The Morgan City Daily Review and Franklin Banner on the censure of U.S. Sen. Bill Cassidy:

U.S. Sen. Bill Cassidy broke with the Republican party in voting with just six other members of his own party to convict President Trump saying, “I voted to convict President Trump because he is guilty.” Cassidy also said “I’m attempting to hold President Trump accountable — and that is the trust I have from the people that elected me, and I am very confident that as time passes, people will move to that position.”

We doubt that.

President Trump won Louisiana easily in both 2016 and 2020, and commands considerable influence over Louisiana Republicans. Since being re-elected, Cassidy has been more willing than any Louisiana Republican in Congress to break with the party line.

The Louisiana Republican Party on Feb. 13 censured Senator Cassidy, saying “We condemn, in the strongest possible terms, the vote today by Sen. Cassidy to convict former President Trump.”

Cassidy has lost whatever institutional support within the Louisiana Republican Party he might have had.

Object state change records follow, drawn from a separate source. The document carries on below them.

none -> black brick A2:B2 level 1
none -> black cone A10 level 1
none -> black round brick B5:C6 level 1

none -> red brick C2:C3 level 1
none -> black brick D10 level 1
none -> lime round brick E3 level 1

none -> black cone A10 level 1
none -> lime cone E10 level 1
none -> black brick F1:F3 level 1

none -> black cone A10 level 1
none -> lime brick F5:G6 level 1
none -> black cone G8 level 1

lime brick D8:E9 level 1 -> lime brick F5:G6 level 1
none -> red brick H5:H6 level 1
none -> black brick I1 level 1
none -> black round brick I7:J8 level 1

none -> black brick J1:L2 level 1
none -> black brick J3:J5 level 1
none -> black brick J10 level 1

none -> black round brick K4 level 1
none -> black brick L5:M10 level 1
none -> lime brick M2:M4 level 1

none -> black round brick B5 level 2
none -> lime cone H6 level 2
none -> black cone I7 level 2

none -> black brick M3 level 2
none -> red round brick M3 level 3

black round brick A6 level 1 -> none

Cassidy was a Democrat for years before switching to the Republican Party. Maybe he should go back to the Liberal Democrat Party.

Cassidy was first elected to the Louisiana State Senate in 2006 as a Republican. He had previously been a Democrat, supporting Michael Dukakis for president 1988, donating to Senator Paul Tsongas’ 1992 presidential campaign, and to Louisiana Democrat Governor Kathleen Blanco in 2003 and 2004 and Senator Mary Landrieu in 2002.

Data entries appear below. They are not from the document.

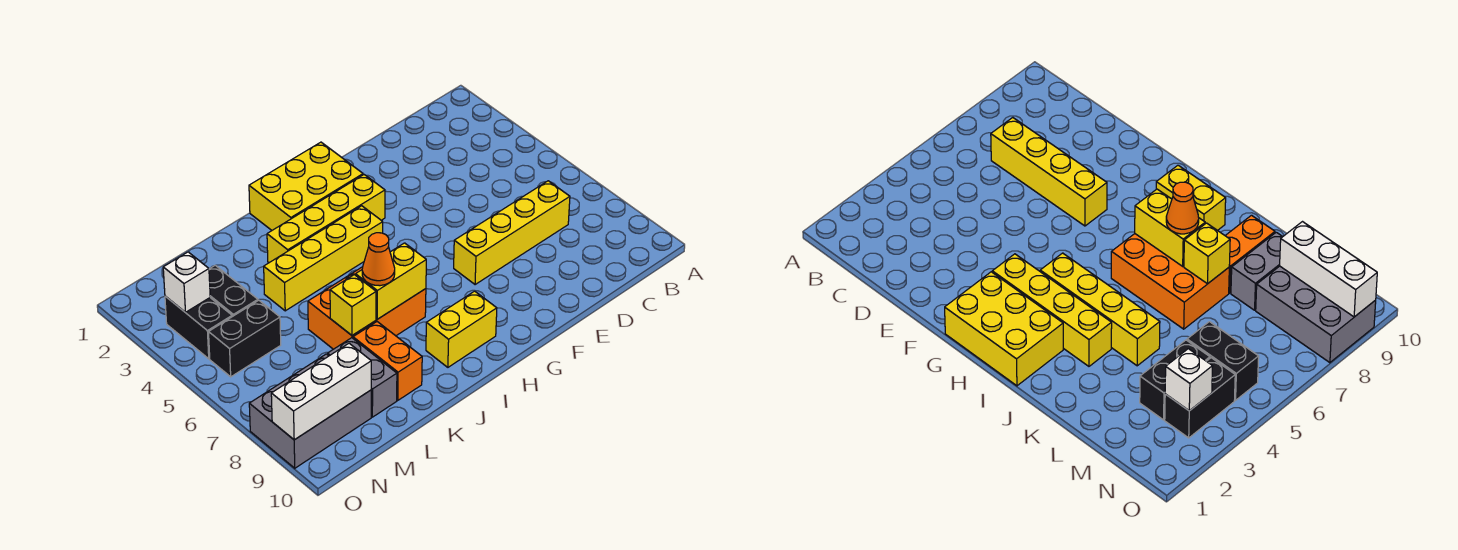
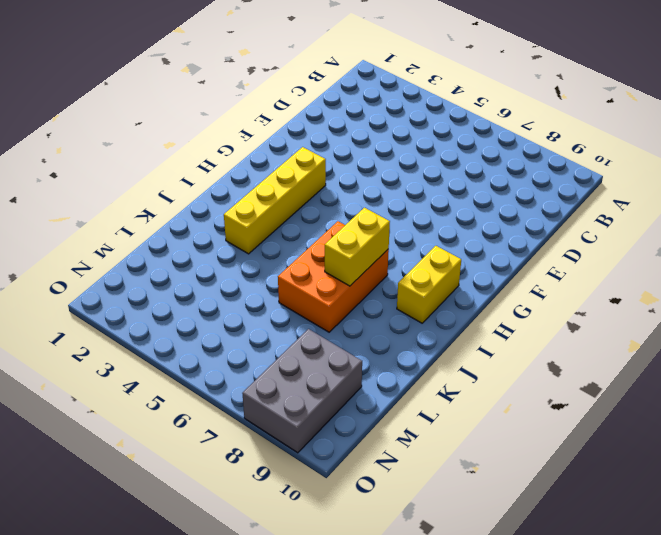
none -> yellow brick C7:F7 level 1
none -> yellow brick G1:I2 level 1
none -> yellow brick H4:K4 level 1

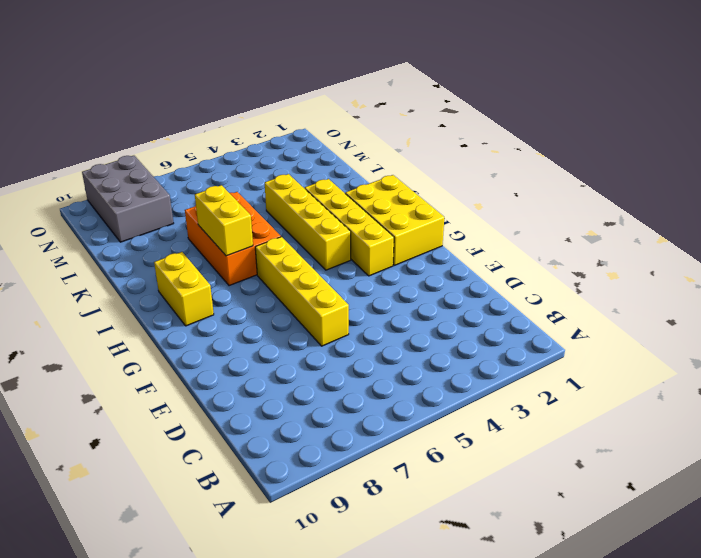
yellow brick E6:H6 level 1 -> yellow brick C7:F7 level 1
none -> orange brick K8:K9 level 1
none -> grey brick L8:L9 level 1
none -> black brick M3:M4 level 1

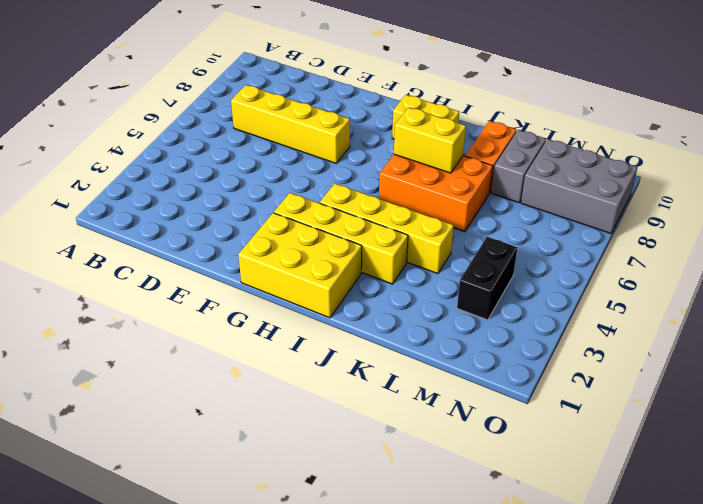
none -> black brick M5:N5 level 1
none -> black brick N3:N4 level 1
none -> yellow brick K7 level 2

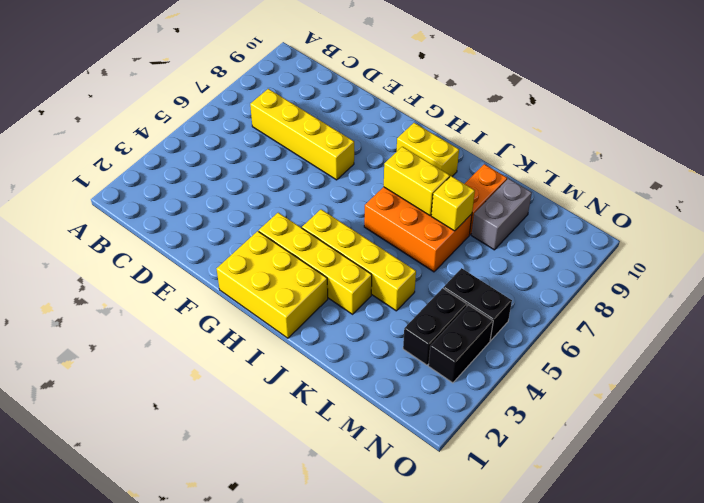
none -> grey brick M8:O9 level 1
none -> white brick M9:O9 level 2
none -> white brick N3 level 2

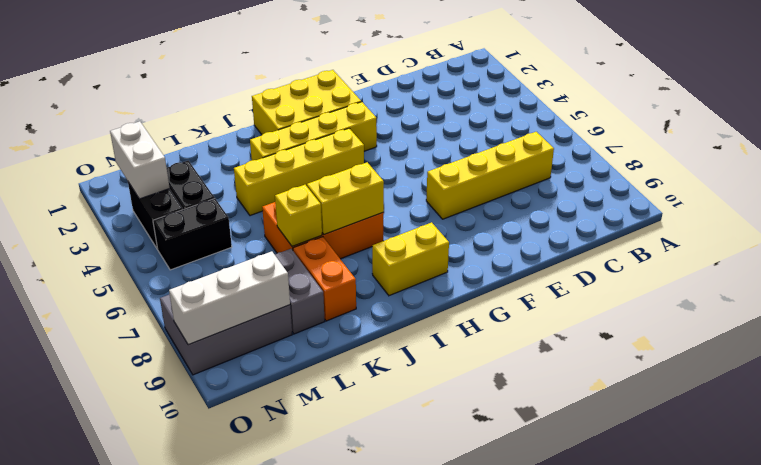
white brick N2:N3 level 2 -> white brick N3 level 2
none -> orange cone J7 level 3

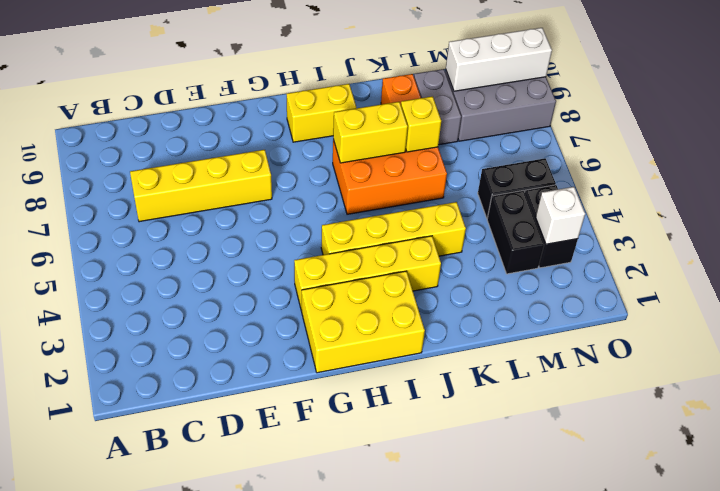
none -> orange cone J7 level 3

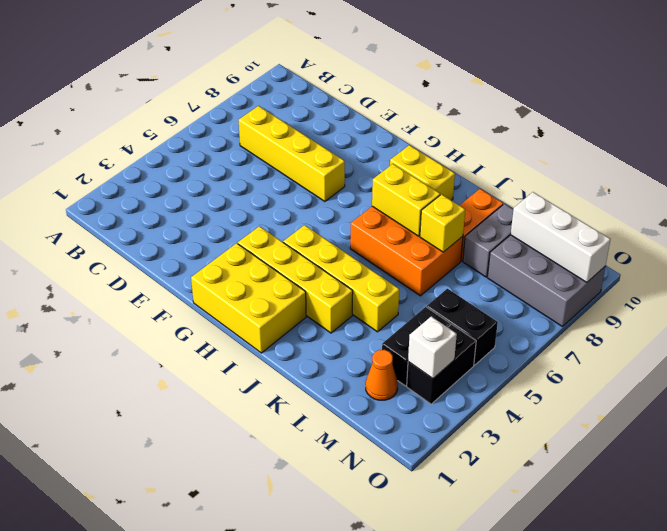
orange cone M2 level 1 -> orange cone J7 level 3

Cassidy was re-elected in November for another six year term and will be 69 years old at the end of that term and may not seek another term. He has a large campaign war chest and if he does seek another term some believe, including the Senator himself, that his voters will forget his vote to convict President Trump. We doubt that.

We salute Senator John Kennedy for his vote to acquit President Trump.

We are profoundly disappointed in Cassidy’s betrayal of President Trump, the Republican Party and his constituents.

This vote won’t be forgotten. Cassidy’s judgment day will come.